Distribution automobile : que reste-t-il du contrat d’agent ?

Publié le 5 mai 2025

Par Catherine Leroy
11 min de lecture
Quatre ans après avoir vanté les mérites du contrat d’agent, nombreux sont les constructeurs qui ont fait marche arrière ou ne cessent de retarder le moment du passage à l’acte. Mais le contrat d’agent est-il vraiment mort ? Rien n’est moins certain.
Contrat d'agent
Les réseaux Mini, Cupra et Smart sont pour l’instant les seuls à suivre le modèle de contrat d’agent en France. ©MarieBrunel-BMWMini

En 2021, alors que le concept de vente directe de Tesla bat son plein et que le constructeur américain voit ses immatriculations s’envoler, les concurrents européens se prennent à rêver.
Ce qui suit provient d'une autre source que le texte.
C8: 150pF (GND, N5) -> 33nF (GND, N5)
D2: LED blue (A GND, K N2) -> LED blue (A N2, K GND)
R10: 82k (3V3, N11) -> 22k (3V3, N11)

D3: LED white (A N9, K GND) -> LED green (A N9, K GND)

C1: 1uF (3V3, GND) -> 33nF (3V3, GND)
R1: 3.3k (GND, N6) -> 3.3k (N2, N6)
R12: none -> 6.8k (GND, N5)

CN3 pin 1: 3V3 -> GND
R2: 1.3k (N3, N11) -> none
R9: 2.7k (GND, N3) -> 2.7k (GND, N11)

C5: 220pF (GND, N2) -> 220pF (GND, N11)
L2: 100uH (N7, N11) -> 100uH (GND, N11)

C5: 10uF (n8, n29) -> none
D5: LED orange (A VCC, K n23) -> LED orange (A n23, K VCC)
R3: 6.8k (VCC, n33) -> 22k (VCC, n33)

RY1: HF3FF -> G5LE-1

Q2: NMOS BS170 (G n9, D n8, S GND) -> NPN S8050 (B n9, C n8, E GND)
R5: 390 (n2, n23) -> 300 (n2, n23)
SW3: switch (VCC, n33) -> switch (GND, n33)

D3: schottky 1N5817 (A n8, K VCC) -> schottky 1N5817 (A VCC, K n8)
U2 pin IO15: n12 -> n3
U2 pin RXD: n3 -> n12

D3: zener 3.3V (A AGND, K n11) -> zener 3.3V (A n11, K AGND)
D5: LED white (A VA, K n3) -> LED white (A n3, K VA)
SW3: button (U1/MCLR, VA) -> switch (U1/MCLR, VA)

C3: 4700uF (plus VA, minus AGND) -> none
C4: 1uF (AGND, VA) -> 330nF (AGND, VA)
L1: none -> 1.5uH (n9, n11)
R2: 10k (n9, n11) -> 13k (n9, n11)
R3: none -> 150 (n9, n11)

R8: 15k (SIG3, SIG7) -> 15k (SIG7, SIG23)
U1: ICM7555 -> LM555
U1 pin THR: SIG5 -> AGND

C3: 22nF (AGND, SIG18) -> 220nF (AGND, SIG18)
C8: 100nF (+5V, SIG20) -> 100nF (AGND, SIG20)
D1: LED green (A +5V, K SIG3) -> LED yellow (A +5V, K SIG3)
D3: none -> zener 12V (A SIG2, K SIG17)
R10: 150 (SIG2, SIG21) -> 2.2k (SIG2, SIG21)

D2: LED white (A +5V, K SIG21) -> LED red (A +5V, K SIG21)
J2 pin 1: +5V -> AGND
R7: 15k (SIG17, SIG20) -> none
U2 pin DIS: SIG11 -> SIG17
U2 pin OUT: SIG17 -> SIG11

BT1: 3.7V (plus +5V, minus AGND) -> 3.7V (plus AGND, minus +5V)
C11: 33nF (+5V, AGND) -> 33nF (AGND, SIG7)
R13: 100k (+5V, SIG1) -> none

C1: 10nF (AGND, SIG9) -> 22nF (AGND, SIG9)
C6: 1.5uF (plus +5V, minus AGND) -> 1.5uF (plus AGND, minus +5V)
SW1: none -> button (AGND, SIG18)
Et si eux aussi se passaient d’un réseau de distribution qui vient amputer leurs marges ?

 

À cette époque, Carlos Tavares, homme fort du nouveau groupe Stellantis, jette un pavé dans la mare, comme le patron avait cou­tume de le faire. Ce dernier dénonce un coût de la distribution trop éle­vé à son goût en citant même une part de 30 % du coût d’un véhicule. Un chiffre largement gonflé par des coûts de logistique qui ne relèvent pas des réseaux de distribution.

 

Mais le mal est fait. Ce nouveau modèle est de fait scruté, analysé par les constructeurs, largement poussé par les cabinets de consul­tants. Et le contrat d’agent se ré­pand comme une traînée de poudre en Europe. Mercedes‑Benz, Smart, BMW, Ford, Volvo, les marques du groupe Stellantis, celles du groupe Volkswagen… annoncent ferme­ment se diriger vers ce nouveau modèle contractuel.

 

À tel point que la Commission européenne en pleine refonte de son règlement d’exemption intègre dans ses lignes directrices, en mai 2022, une expli­cation de l’encadrement juridique de cette nouvelle relation.

 

 

Les constructeurs se sentent pous­ser des ailes. Adoubé par Bruxelles, le contrat d’agent trouve un nouvel allié dans le contexte industriel de pénurie de semi-conducteurs. Les constructeurs n’arrivent pas à produire au niveau de la demande. Les prix de vente s’envolent, les négociations et les remises dispa­raissent… Le scenario était donc presque parfait.

 

Pourtant, avant cette période bénie pour les marges opérationnelles des constructeurs, le modèle traditionnel faisait largement consensus auprès de l’industrie. Ce dernier reposait aussi sur un besoin des construc­teurs de pousser du volume, tandis que la distribution avait ce rôle de tampon avec les usines.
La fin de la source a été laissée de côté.